Given records:
=== Begin Enclosure ===

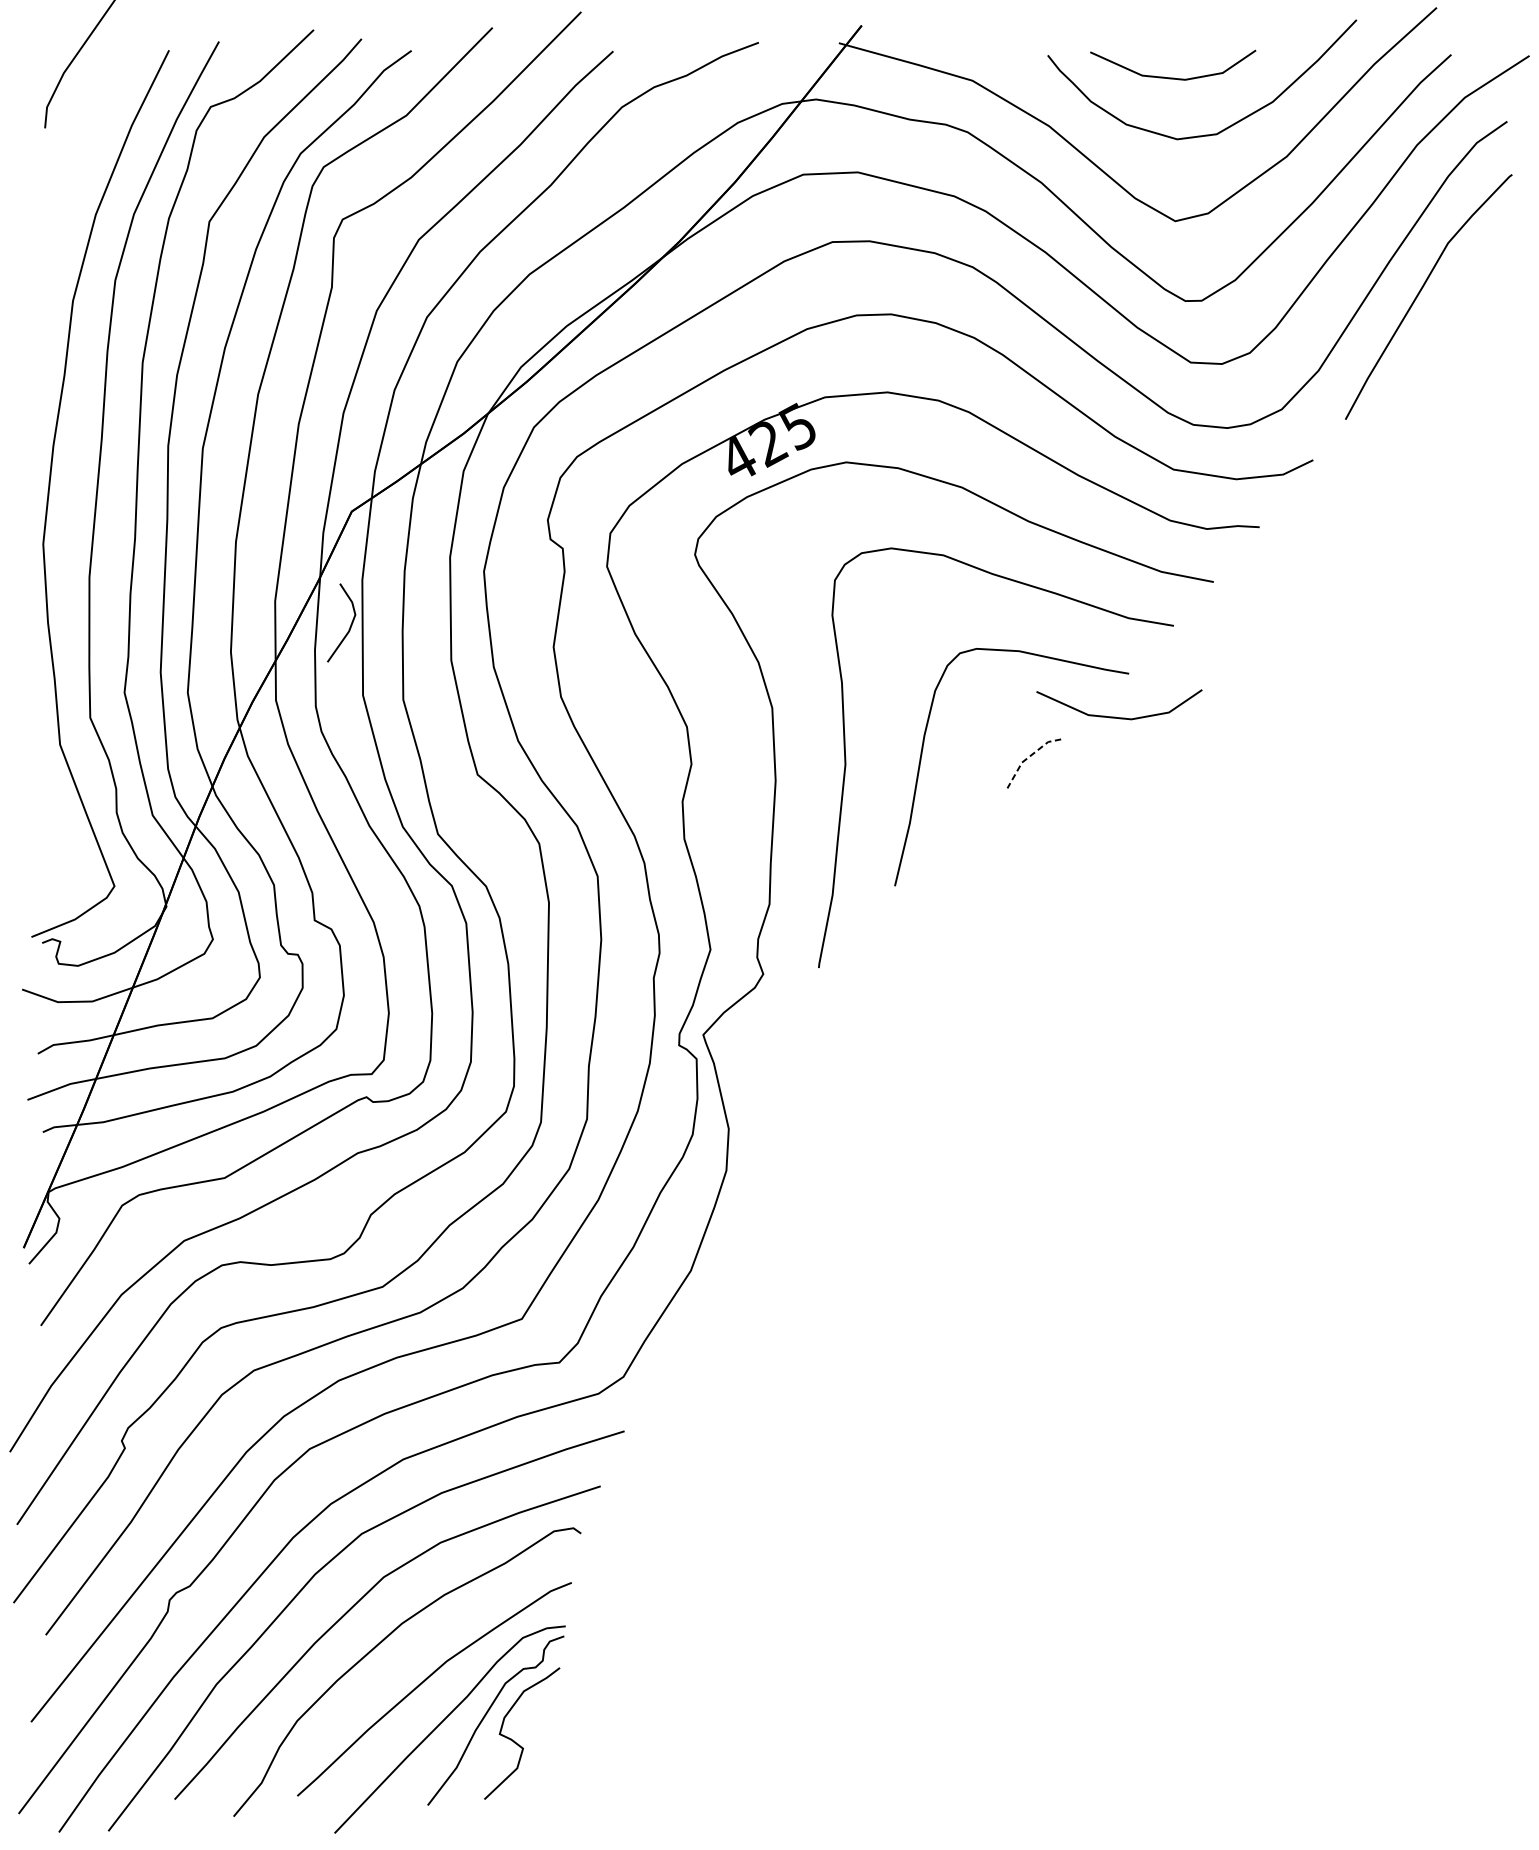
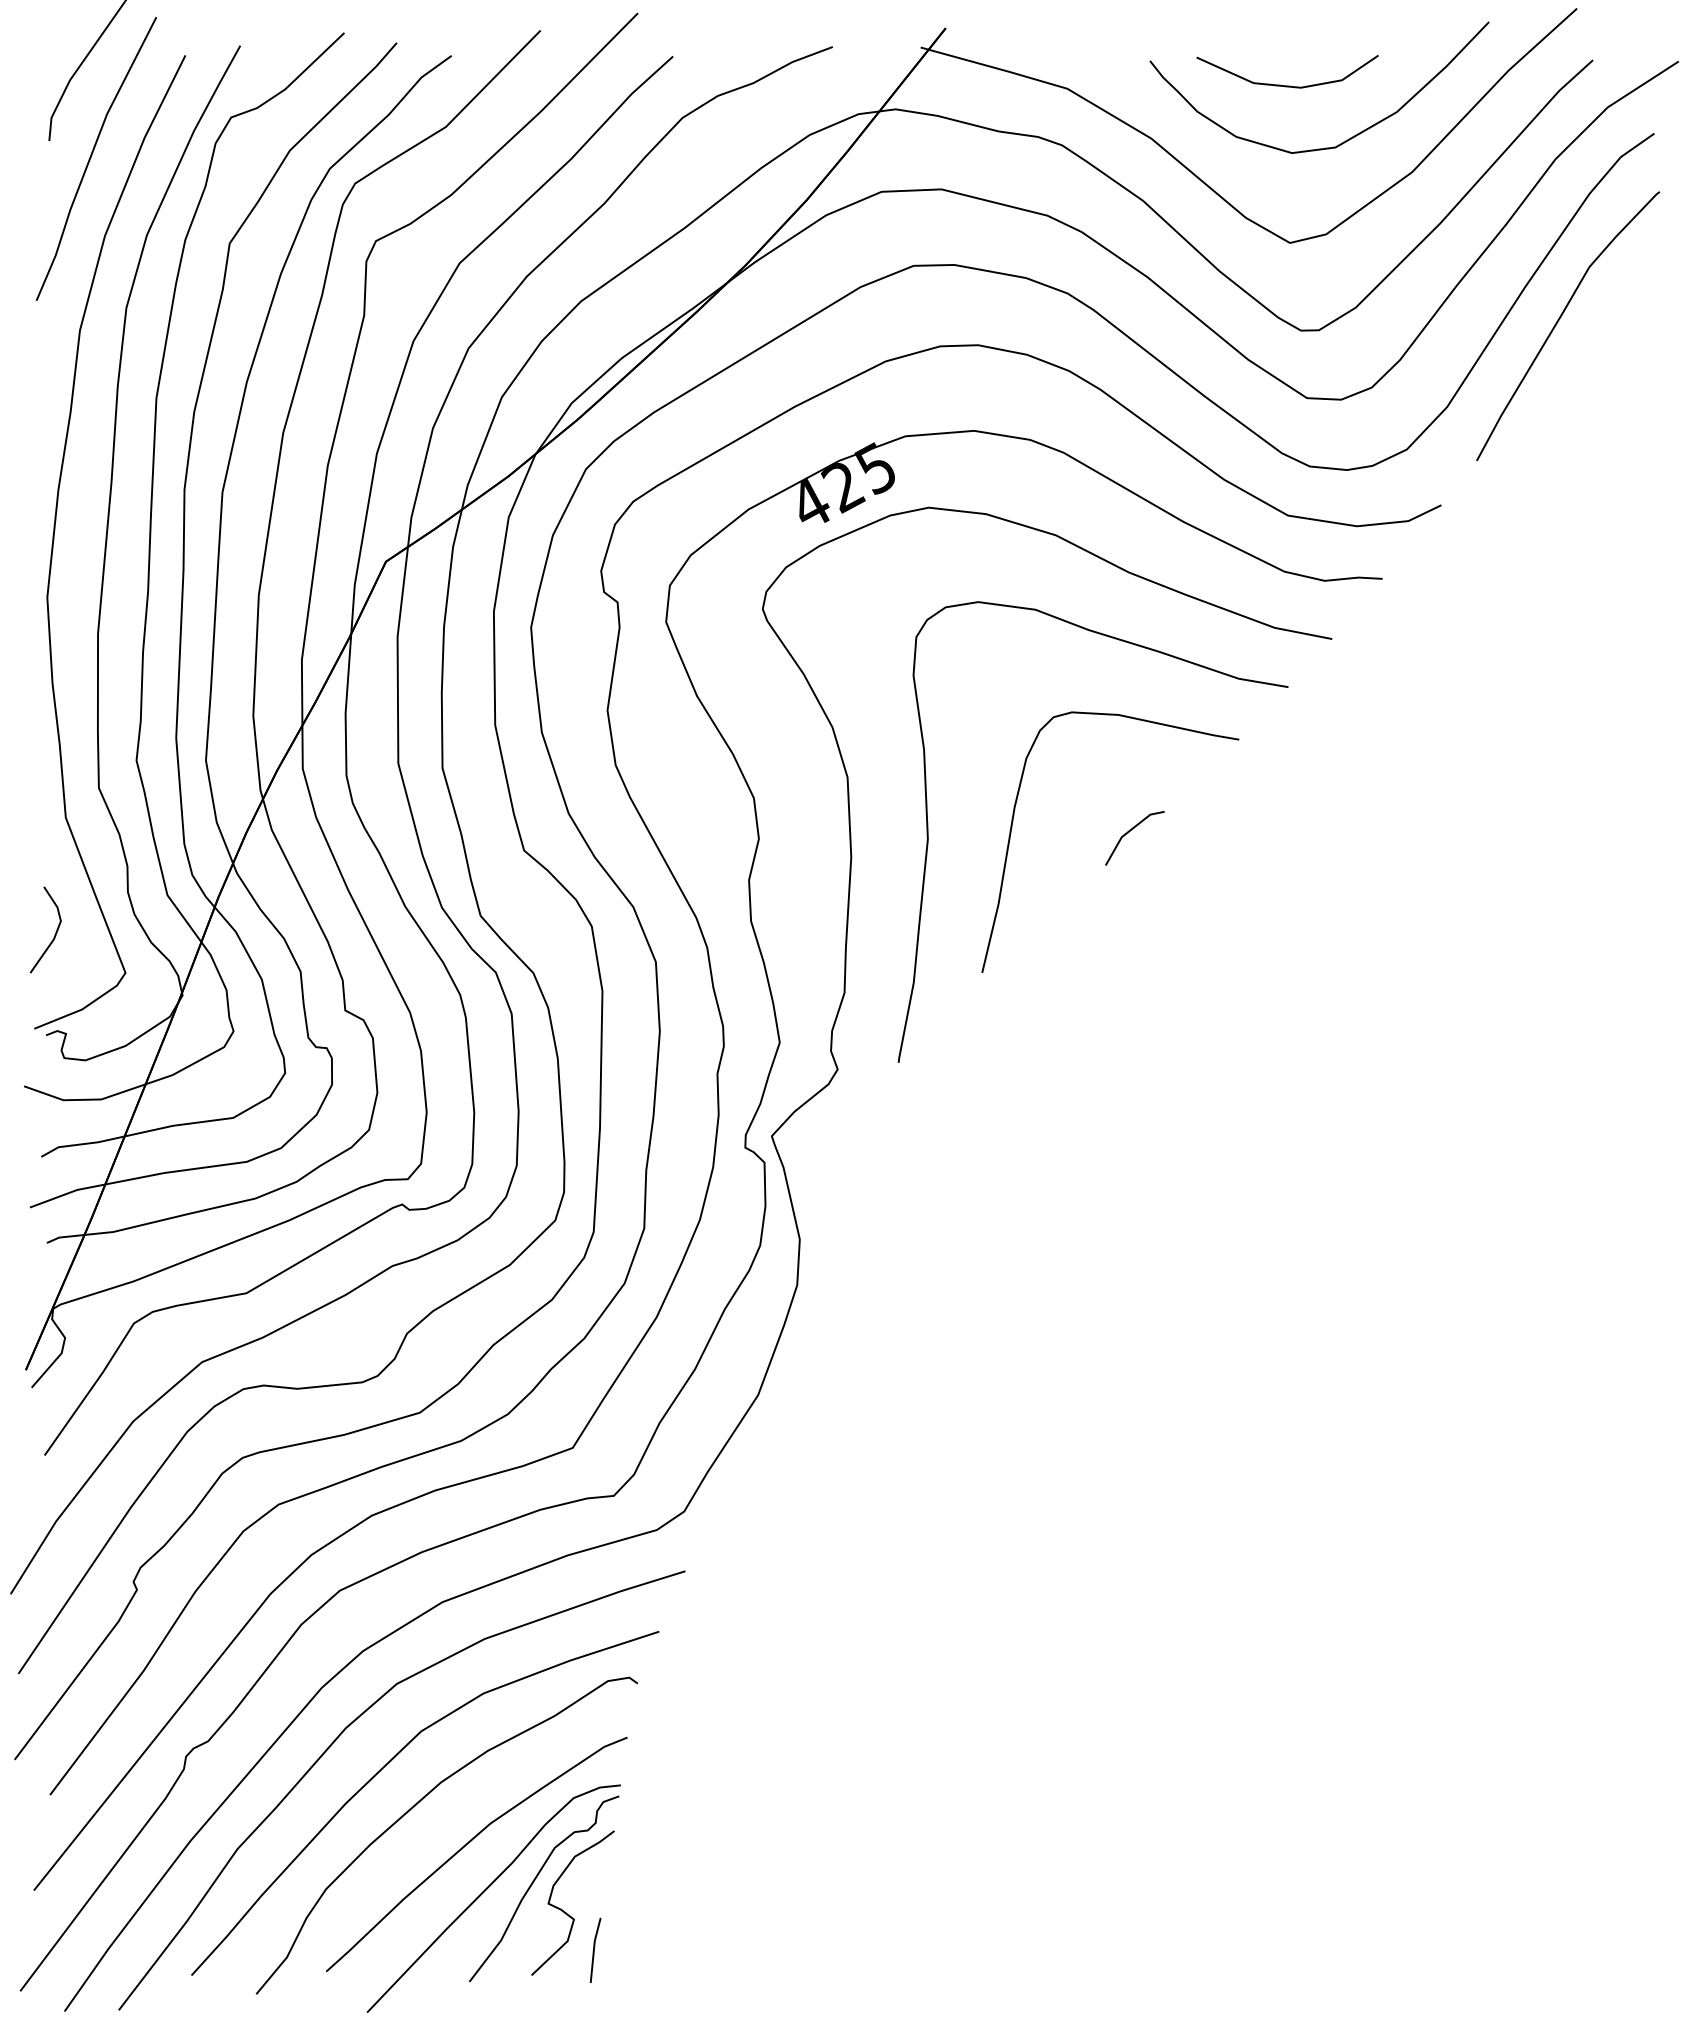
line: (83, 144) -> (91, 158), added
line: (349, 627) -> (54, 934), moved
line: (1119, 717) -> (1228, 787), removed
line: (1028, 757) -> (1128, 831), dashed -> solid
line: (541, 1775) -> (594, 1949), added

=== End Enclosure ===

Your objective: Produce the entries above once more, exactly as given, with each picture left out.

Answer space:
line: (83, 144) -> (91, 158), added
line: (349, 627) -> (54, 934), moved
line: (1119, 717) -> (1228, 787), removed
line: (1028, 757) -> (1128, 831), dashed -> solid
line: (541, 1775) -> (594, 1949), added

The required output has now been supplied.